Ano passado, acompanhei uma pesquisa
realizada no Ceará. indicava o aumento da gravidez precoce e a diminuição dos
casos de aborto. As meninas, com certeza induzidas por exemplos televisivos,
preferem assumir a “produção independente”, ainda que isso implique riscos de
abandono da escola, ingresso na prostituição e mais criança na rua. Na pesquisa
da Unesco, 14,7 por cento das entrevistadas admitiram ter engravidado, pela
primeira vez, entre 10 e 14 anos.
O Unicef [Fundo das Nações Unidas]
constata que a educação escolar de uma menina vale, na América Latina, em
termos de efeitos sociais, pela educação de cinco meninos. Quanto mais
escolaridade da mãe, menor índice de natalidade e maior o período de vida do
filho. São as mães que assumem, sempre mais, a chefia da família, e são também
as principais transmissoras de valores e sentidos aos filhos.
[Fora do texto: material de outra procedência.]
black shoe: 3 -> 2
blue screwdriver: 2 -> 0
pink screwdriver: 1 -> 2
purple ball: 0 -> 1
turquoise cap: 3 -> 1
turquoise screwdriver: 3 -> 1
O que me espanta é que os jovens se
queixem de que têm poucas fontes de conhecimento da sexualidade. Só nas últimas
décadas, as escolas começaram a introduzir o tema nas salas de aula, assim mesmo
com ênfase na higiene corporal, tendo em vista as DSTs. A família, aos poucos,
começa a derrubar tabus, exceto nas classes populares, onde a falta de
conhecimento obriga os jovens a aprenderem “na rua”, como se dizia na minha
geração. Hoje, “aprende-se” na
televisão. Primeiro, com a exacerbação do voyeurismo, tipo Big Brother. É o
bordel despejado, via eletrônica, no quarto das crianças ou na sala da casa.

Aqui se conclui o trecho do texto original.